More than 15 kilograms of silver coins from Roman times have been discovered in Augsburg.

"It is the largest Roman silver treasure ever found on Bavarian territory," announced the city on Monday.

The coins came from the 1st and 2nd centuries AD.

Augsburg's urban archeologist Sebastian Gairhos wants to present the find to the public this Wednesday.

The coins were discovered during an excavation in the area of ​​an earlier factory.

They lay there in the gravel of the old river bed of the Wertach.

The silver treasure was also found during the work on the company premises, said a spokeswoman for the city.

As early as June, the city had presented numerous Roman finds with a total weight of more than 400 kilograms from the site of the former automotive supplier.

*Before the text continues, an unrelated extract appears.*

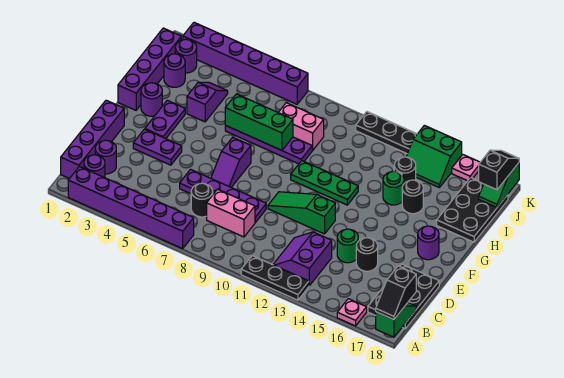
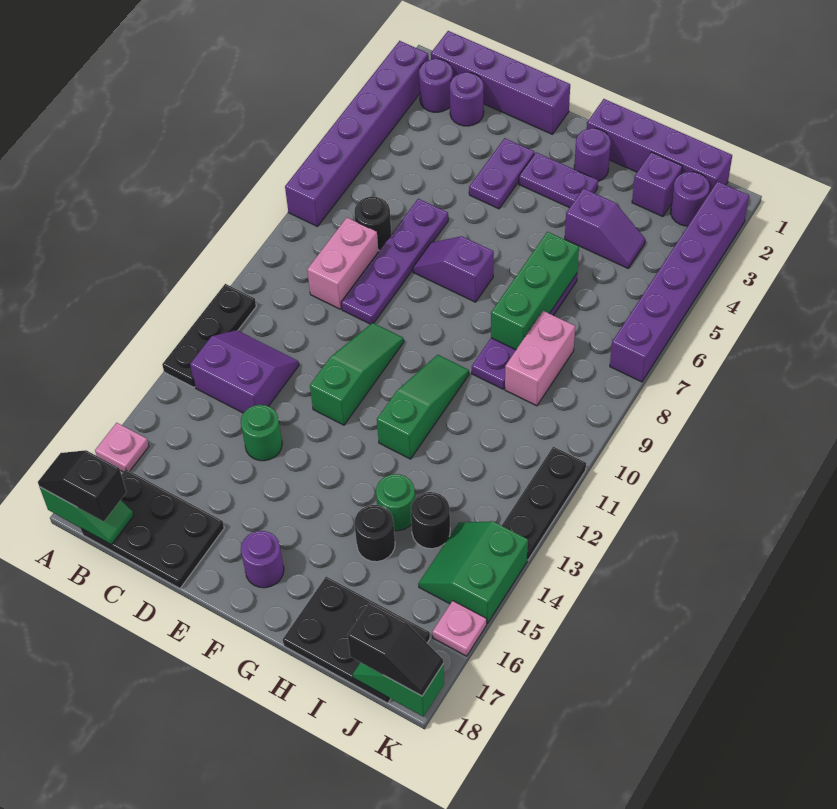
black round brick D15 level 1 -> none
green plate G10:G12 level 1 -> green slope G10:G12 level 1 top 12
purple round brick I2 level 1 -> purple brick I2 level 1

In addition to coins, these included weapons, tools, bones and the iron tire of a wagon wheel.

Goods came a long way

All goods would have had to travel a long way to what is now Augsburg, either across the Alps or upstream via the Rhone and Saone.

"A completely preserved iron tire of a wagon wheel and numerous amulets and bells from the harness of the draft and riding animals testify to the necessary means of transport." The finds also prove that the "first Augsburgers" did not all come from Italy, but also from North Africa .

It was the most significant discovery in the old Roman city for more than 100 years.

The Romans had settled in the area of ​​today's city of Augsburg more than 2000 years ago.

"Augusta Vindelicum" later became the capital of the Roman province of Raetia.

Because it was founded by the Romans, Augsburg is one of the oldest cities in Germany.